Area under the curve, Part I. (4.1, p. 142) What percent of a standard normal distribution \(N(\mu=0, \sigma=1)\) is found in each region? Be sure to draw a graph.

  1. \(Z < -1.35\)
  2. \(Z > 1.48\)
  3. \(-0.4 < Z < 1.5\)
  4. \(|Z| > 2\)
## Student response to question #1
##  1.a Z < -1.35, area is 0.0885
      normalPlot(mean = 0, sd = 1, bounds = c( -5, -1.35))

##  1.b Z > 1.48, area is 0.0694
normalPlot(mean = 0, sd = 1, bounds = c( 1.48, 5))

##  1.c -0.4 < Z < 1.5, area is 0.589
normalPlot(mean = 0, sd = 1, bounds = c( -0.4, 1.5))

## 1.d |Z| > 2, area is 0.0454 = 0.0227 + 0.0227
normalPlot(mean = 0, sd = 1, bounds = c(-2, 2), tails = TRUE)

Triathlon times, Part I (4.4, p. 142) In triathlons, it is common for racers to be placed into age and gender groups. Friends Leo and Mary both completed the Hermosa Beach Triathlon, where Leo competed in the Men, Ages 30 - 34 group while Mary competed in the Women, Ages 25 - 29 group. Leo completed the race in 1:22:28 (4948 seconds), while Mary completed the race in 1:31:53 (5513 seconds). Obviously Leo finished faster, but they are curious about how they did within their respective groups. Can you help them? Here is some information on the performance of their groups:

Remember: a better performance corresponds to a faster finish.

  1. Write down the short-hand for these two normal distributions.
  2. What are the Z-scores for Leo’s and Mary’s finishing times? What do these Z-scores tell you?
  3. Did Leo or Mary rank better in their respective groups? Explain your reasoning.
  4. What percent of the triathletes did Leo finish faster than in his group?
  5. What percent of the triathletes did Mary finish faster than in her group?
  6. If the distributions of finishing times are not nearly normal, would your answers to parts (b) - (e) change?
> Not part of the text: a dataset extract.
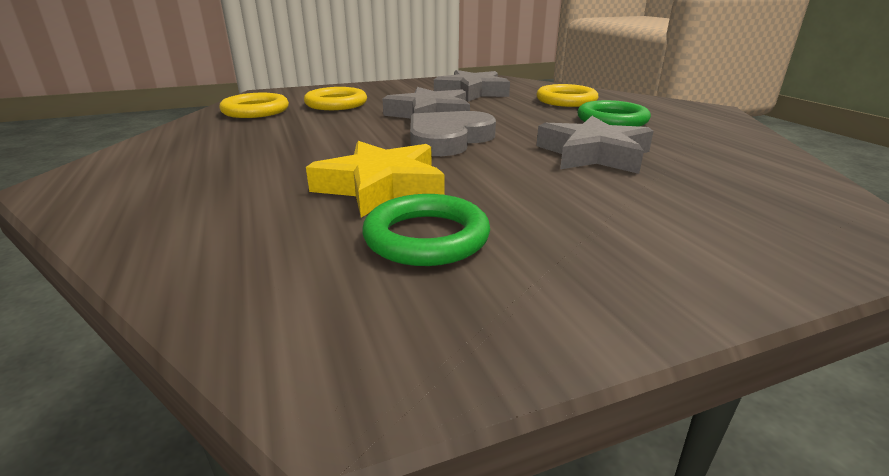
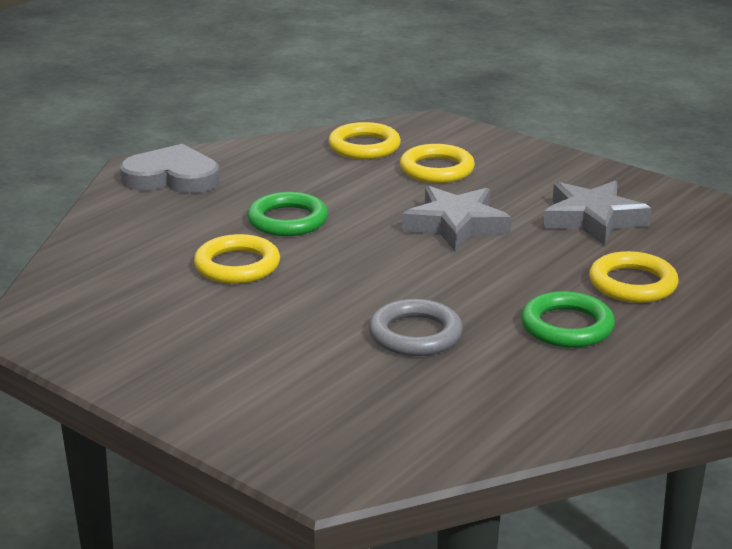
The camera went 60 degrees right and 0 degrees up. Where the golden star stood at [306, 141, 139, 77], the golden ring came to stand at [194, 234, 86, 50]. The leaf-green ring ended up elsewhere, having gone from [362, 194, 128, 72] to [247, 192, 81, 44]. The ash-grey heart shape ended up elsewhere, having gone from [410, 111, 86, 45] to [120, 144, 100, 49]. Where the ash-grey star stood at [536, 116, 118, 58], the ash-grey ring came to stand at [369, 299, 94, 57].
Explain your reasoning.
##  2.a "Men, Ages 30 - 34": N(mu = 4313, sigma = 583)
##      "Women, Ages 25 - 29": N(mu = 5261, sigma = 807)

##  2.b z-scores
    ## Leo
      men3034_mean <- 4313
      men3034_sd <- 583
      leo_time <- 4989
      leo_zscore <- (leo_time - men3034_mean) / men3034_sd
      leo_zscore
## [1] 1.15952
     ## Mary
      women2529_mean <- 5261
      women2529_sd <- 807
      mary_time <- 4989
      mary_zscore <- (mary_time - women2529_mean) / women2529_sd 
      mary_zscore
## [1] -0.3370508
    ## These z-scores tell us that Leo's time was 1.16 standard deviations 
    ## above (slower than) average for his gender/age group while Mary's
    ## time was 0.34 standard deviations below (faster than) average for
    ## her gender/age group.
      
##  2.c Mary ranked better within her gender/age group. This is because
##      lower times are desirable and so rankings are based on ascending
##      times. Mary's time was below (faster) than average for her group
##      while Leo's time was above (slower) than average for his group.

##  2.d Leo's time was better than 12.31% of his gender/age group.
      1-pnorm(leo_zscore)
## [1] 0.1231222
##  2.e Mary's time was better than 63.20% of her gender/age group.
      1-pnorm(mary_zscore)
## [1] 0.6319607
##  2.f Yes, if these were not nearly normal distibutions it is likely the
##      the answers to parts (b) - (e) would change. If the distribution is
##      is not normal:
##          (i) it is not appropriate to use z-scores.
##          (ii) there could be significant skew, in which the mean and sd
##               may no longer be the best descriptors.
##          (iii) we would could not use zscore lookup tables to determine
##                the percent of times that were below their times. More 
##                informaiton would be required.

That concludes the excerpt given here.